Earlier this year the governors of Georgia, Kentucky, Mississippi, and Ohio all signed bills banning abortion if an embryonic heartbeat can be detected. This detail has been met with great opposition as a heartbeat can be detected as early as the sixth week of pregnancy. This is only two weeks later than an expected period. Although this law is supposed to target the doctors performing these abortions (making it a felony with a 99 year sentence), the “heartbeat bill” presents a detail that immediately restricts a woman’s choice before she may even be aware that she is pregnant. According to the Guttmacher Institute, 28 states are currently considering legislation that would ban abortion in a variety of ways.

It has been an exhausting few weeks since Alabama’s abortion ban was announced. Women in America and all over the world have condemned these bills and this outrage has been meticulously covered on social media. While hashtags like #NoMoreBans #NoUterusNoOpinion and #YouKnowMe have gained momentum, statements like these have unsurprisingly followed suit:

“Abortion affects men too!”

“We should have a say!”

“You shouldn’t have sex if you didn’t want to get you pregnant!”

“Don’t blame the man, it’s not his fault.”

The abortion debate has always been divided by gender: Women are the wombs, the carriers, and Men, to be quite frank, are the donors. At the end of the day, when these rights are restricted and/or taken away from women, it is they who suffer the majority of the consequences. As far as I am aware, no bills have been introduced to strengthen paternal accountability. “It is mainly men who legislate against abortion because men are disproportionately represented in legislatures, especially in conservative states. Just four out of 35 senators in Alabama are women; of all members of the state legislature, more than 84% are men”. This does not negate the fact that it was a woman who wrote this bill, and that it was also a woman passed it. While gender inequality is at the forefront of this debate, there is another aspect that is not being addressed as aggressively- the fact that these laws critically affect women who suffer from serious socio-economic inequalities.
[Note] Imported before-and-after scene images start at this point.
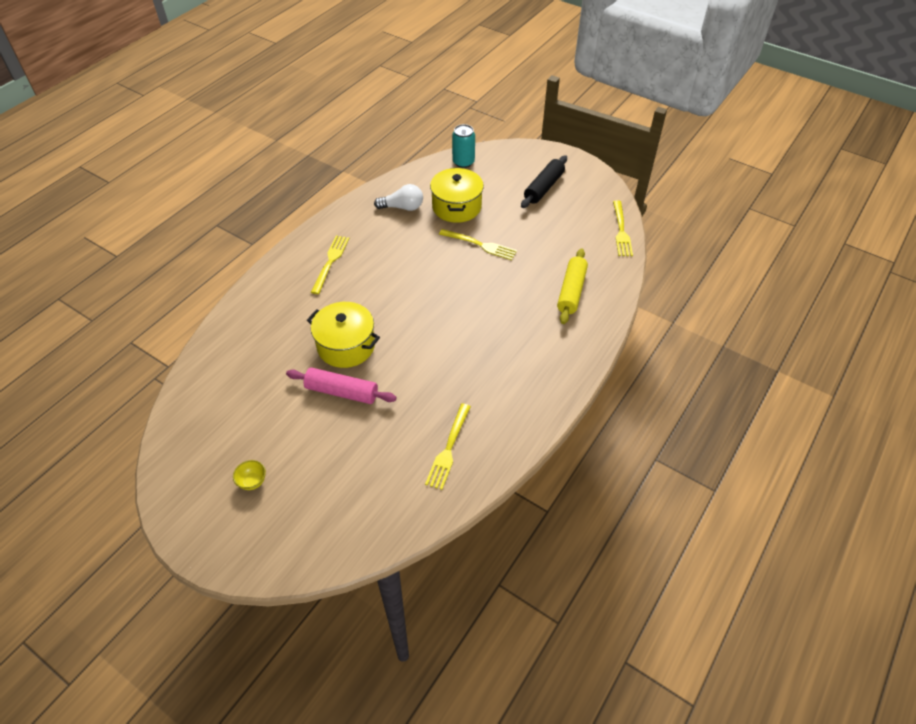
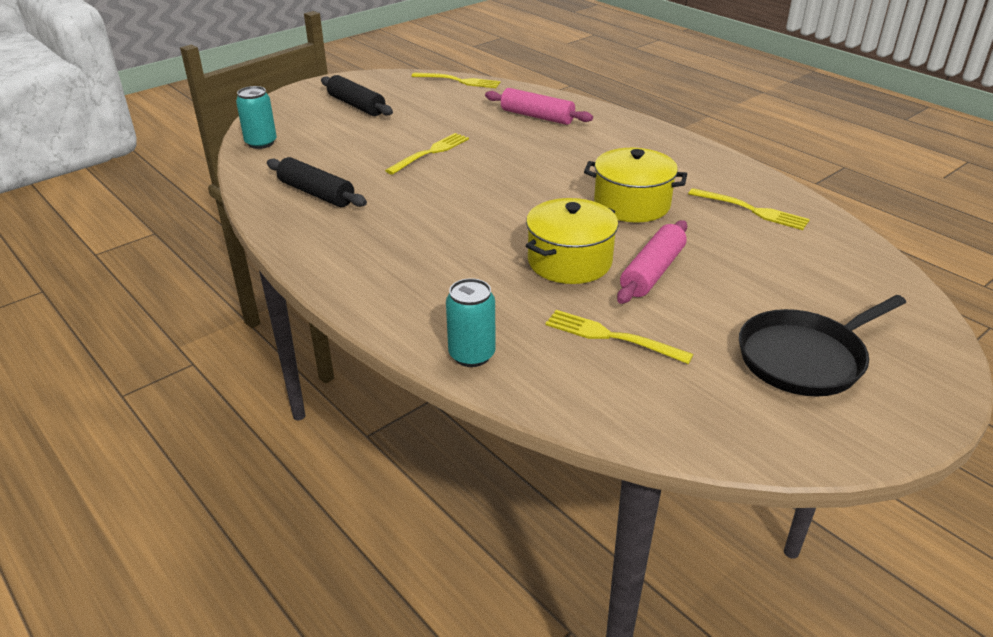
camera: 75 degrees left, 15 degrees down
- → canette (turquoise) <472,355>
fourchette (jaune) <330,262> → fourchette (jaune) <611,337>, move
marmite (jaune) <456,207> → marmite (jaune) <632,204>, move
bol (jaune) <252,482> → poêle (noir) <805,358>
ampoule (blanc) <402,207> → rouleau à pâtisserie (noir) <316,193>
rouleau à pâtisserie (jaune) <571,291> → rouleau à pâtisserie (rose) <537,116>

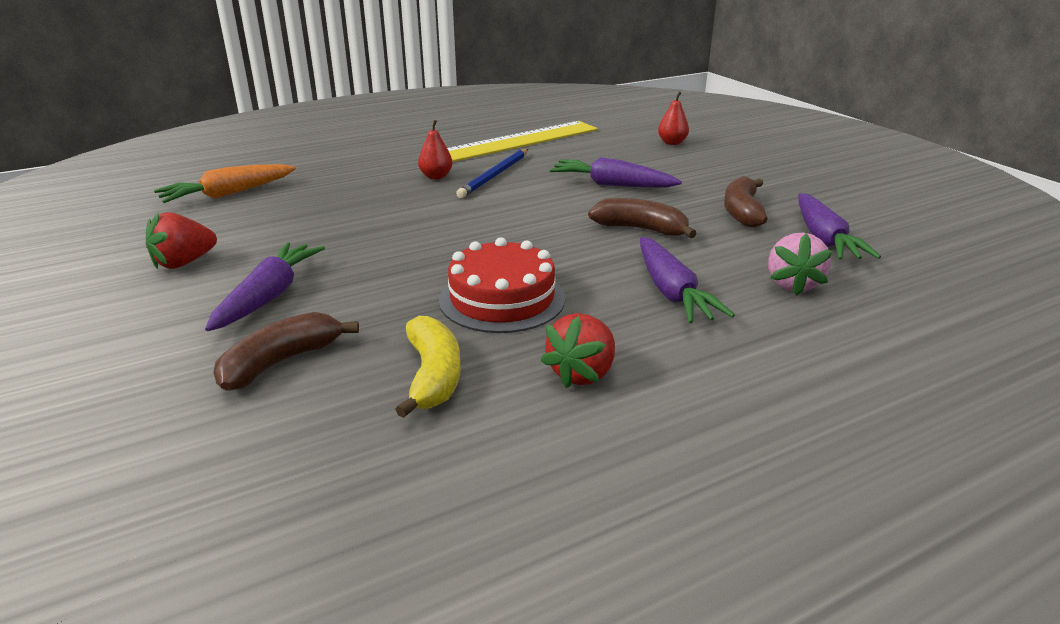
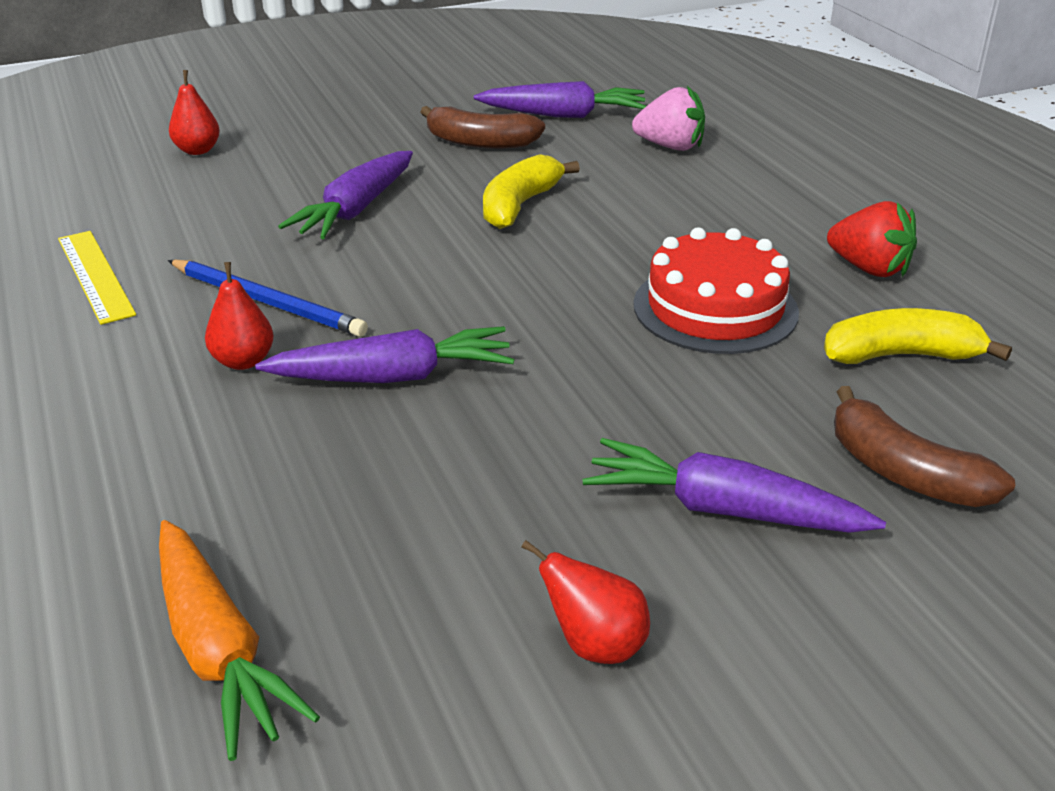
camera: 85 degrees left, 5 degrees up
carotte (violet) <671,292> → carotte (violet) <393,377>, move
fraise (rouge) <184,263> → poire (rouge) <595,645>
banane (marron) <641,229> → banane (jaune) <519,205>
règle (jaune) <516,142> → règle (jaune) <95,276>, x0.54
Women who are already marginalised are severely and disproportionately affected by these laws. These women have several obstacles in their way of accessing basic healthcare, and it is their intersectionalities that are overlooked in the mainstream narrative when we discuss accessibility to these kinds of services. For instance, women and girls from low income backgrounds are restricted from travelling out of state or country to obtain safe and legal birth control and abortions. Amnesty International notes that these legislations affect “refugees and migrants, adolescents, lesbian, bisexual cisgender women and girls, transgender or gender non-conforming individuals, minority or Indigenous women”. Access to these basic rights must be advocated for in conjunction to developing childcare facilities and equal opportunities for everyone despite their socioeconomic background. These are some of the essential structural elements necessary for sustainable development for gender and social equality.

Despite it taking two to tango, discourse around unwanted or accidental pregnancies typically result in women taking almost all responsibility and therefore bearing (sometimes literally) the “consequence” of “their” actions. The hypocrisy of this narrative is that when women embrace this responsibility and decide to take control of their own bodies/their health/their future, they are labelled as murderers. We just can’t seem to win. Legislators claim that the ban is supposed to preserve “the sanctity of unborn life” which is ironic because the law allows in-vitro fertilization (IVF). IVF is a procedure that often results in the discarding of fertilized eggs. Clyde Chambliss, the bill’s chief sponsor in the state senate, stated that “The egg in the lab doesn’t apply. It’s not in a woman. She’s not pregnant.” It seems that the only value placed on a woman is nothing more than an incubator for these “lives” that they cherish, but only if conception takes places in a woman’s body because that is the only thing they are interested in controlling.

Prohibiting abortion from women and girls does not mean they stop needing one. Access to safe AND legal abortion, whether as a precaution or not, means that women, like men, can have a sexual life without risking their future. Yes, abortion does affect men. Like I said before, from a biological standpoint, they are the donors. But that does not mean men can police a woman’s body simply because they hold the potential to impregnate it. If men want to be part of the debate, then they must take ownership of their role while also acknowledging that their physical and mental health is not up for gamble. Men must share their privilege and advocate for women’s freedom of choice, control over their body and reproductive decisions. In the end, abortion is not just about healthcare, it is about choices and opportunities, and most times, these options are a privilege for many. So if you want to have a say in the abortion debate then don’t forget that when you are fighting for your options you are not only fighting for yourself but your partner, sister, mother, and for women and girls everywhere.